お前がいるから私は死ねない

 涙で濡れててもすげえキレーで、つい見惚れてしまうとそれは淋し気な笑顔に変わり、じんわりじんわりと、ヤツの眼に新たな涙が盛ってきて、頬を伝って流れた。
「これで最後にしようって……何度も何度も想っているのに、未練ばかりが邪魔をしてあなたを縛ってしまう。だから、これで本当に、最後にします。ありがとう、始さん。俺を好きだと言ってくれて。愛してるって、何度も言ってくれてありがとう。俺はずっと、あなたが好きです。例え今あなたと別れても……俺は、操を立てて親分とは別れます。そして、あなたを想い続けます。そのことだけは、許してくださいね。なにも求めませんから、だからそのことだけは、許してください。……愛してます、始さん、あなただけをずっと……ずっと。さあ、行ってください。ドアの向こう側へ。今度こそ、振り向いてはいけませんよ。行ってください、振り向かずに」
 だが、俺はそうしなかった。
 本能の赴くがまま、至近距離にある顔を両手で包み戦慄く唇へとキスを落とし、ぎゅっとその身体を抱く。

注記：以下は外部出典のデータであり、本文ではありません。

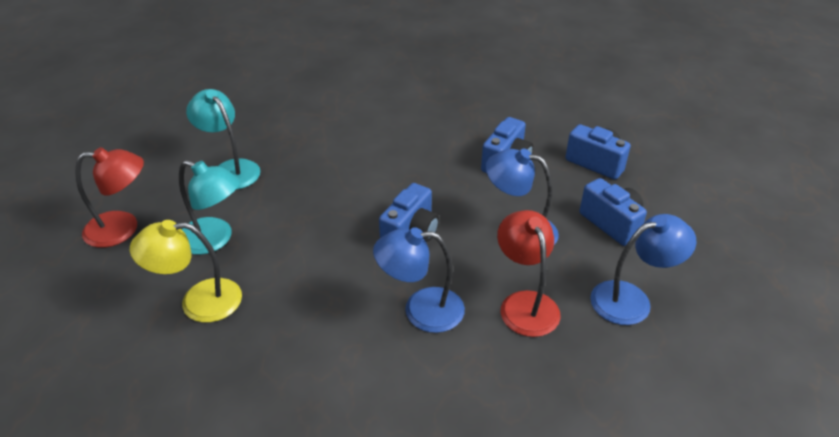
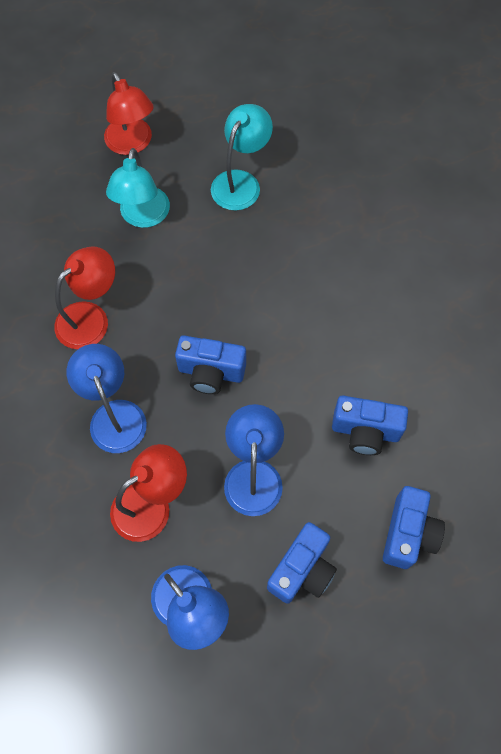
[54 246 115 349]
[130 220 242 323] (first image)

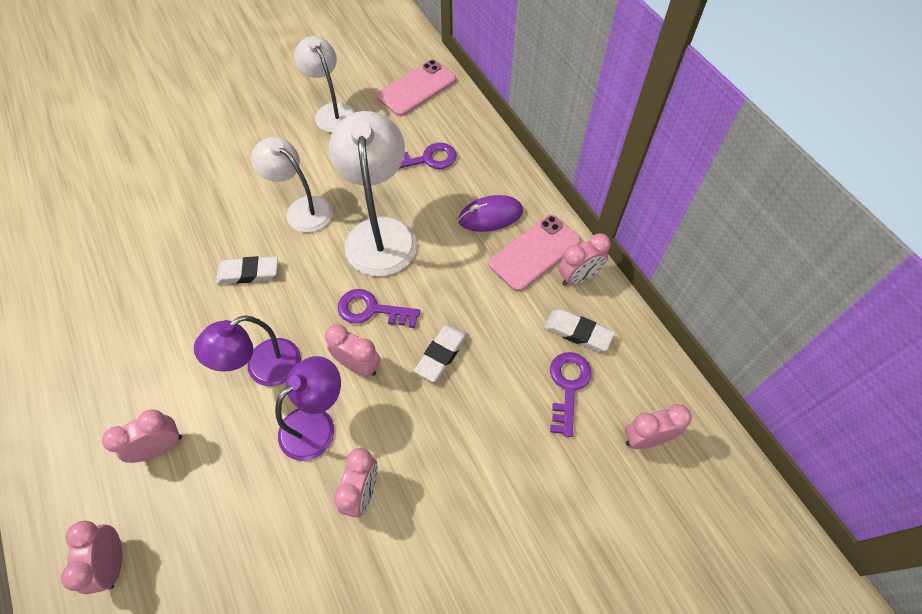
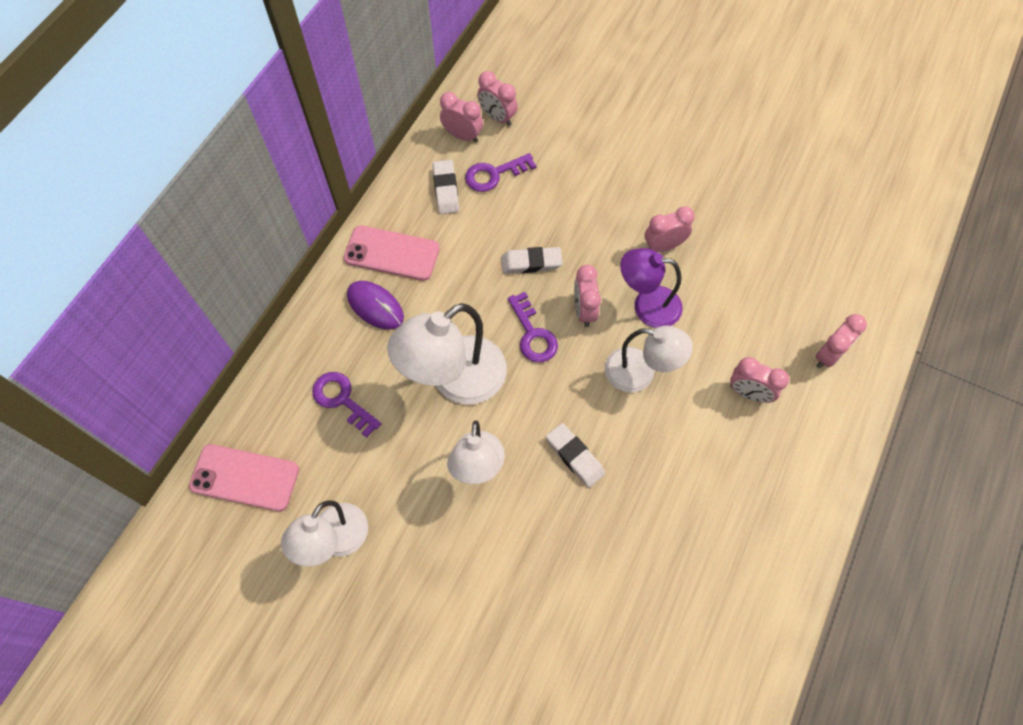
[440 92 483 143]
[605 326 693 392]

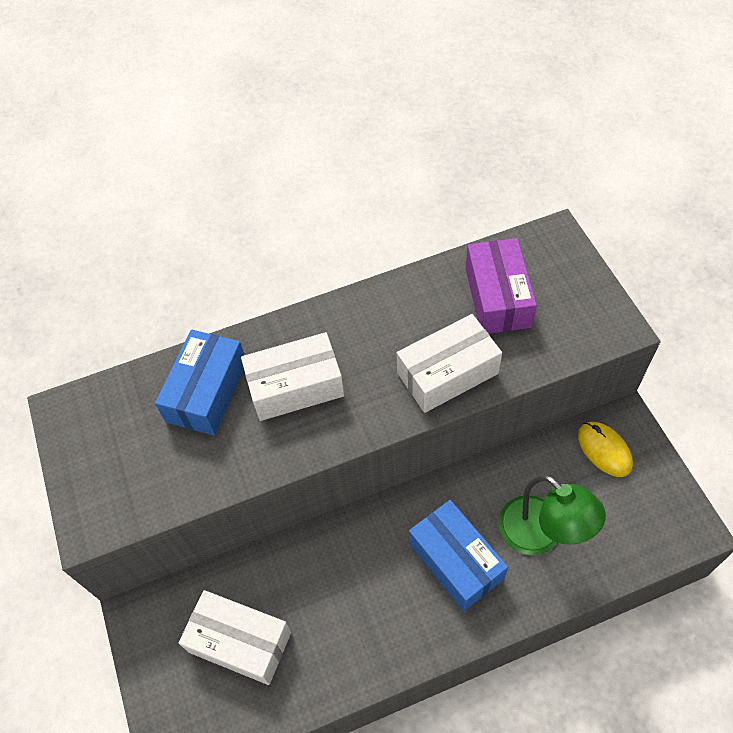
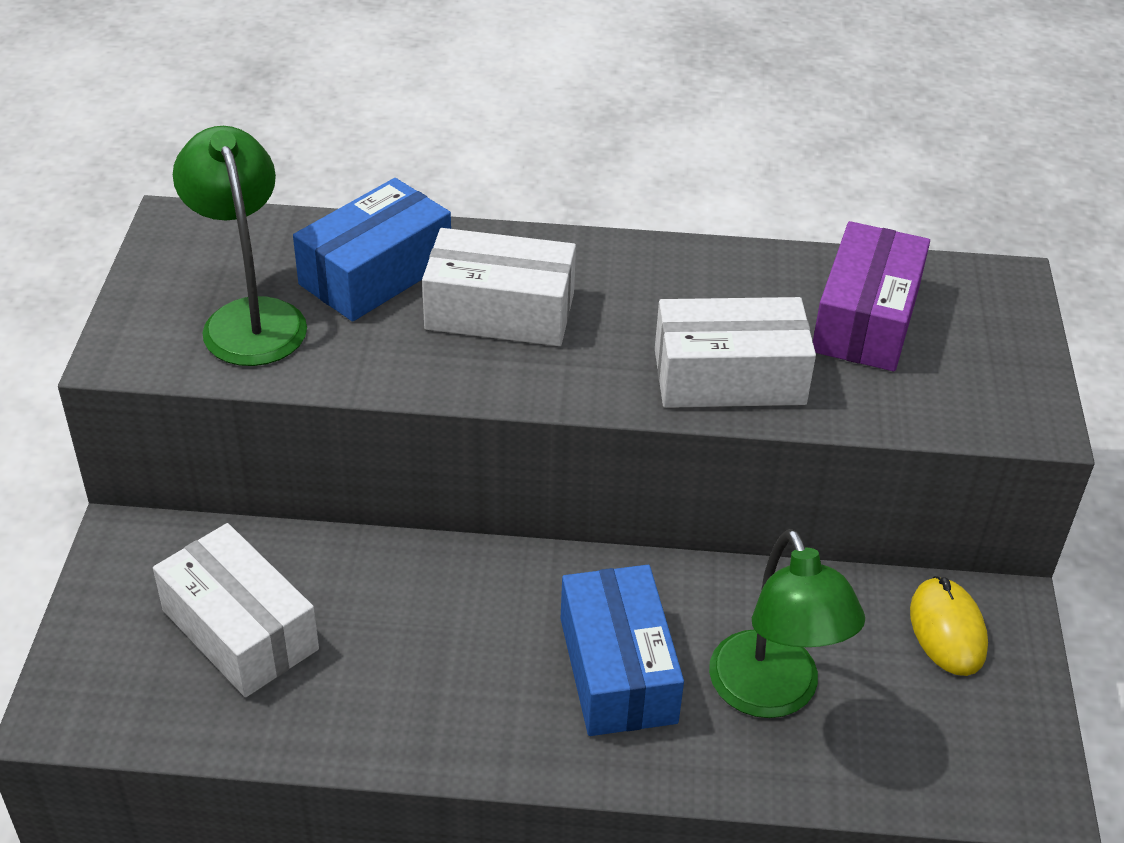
[173 126 307 366]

「は、はじめ、さんっ……? い、いけません。俺から離れて。決心が鈍るから……行ってください、早く!」
「……だ。いやだ、出て行かねえ。俺は行かねえぞ。梃子でも動かねえ! お前を抱きしめて、これから先もずっと、愛してるってお前に言う! 何も変わらねえ、お前を愛する日々を続けていく。これが、俺の覚悟だ。お前が、好きだ龍宝。切り捨てようったってそうはいかねえぞ。俺が繋ぐ。繋いでいく。お前との関係も……撫子のことも」
 そこで、ヤツの身体が一気に強張ったのが分かった。
 それが分かりながら、思いっ切り体重をかけてヤツに伸し掛かっていく。その間、強い抵抗に遭ったが関係ねえ。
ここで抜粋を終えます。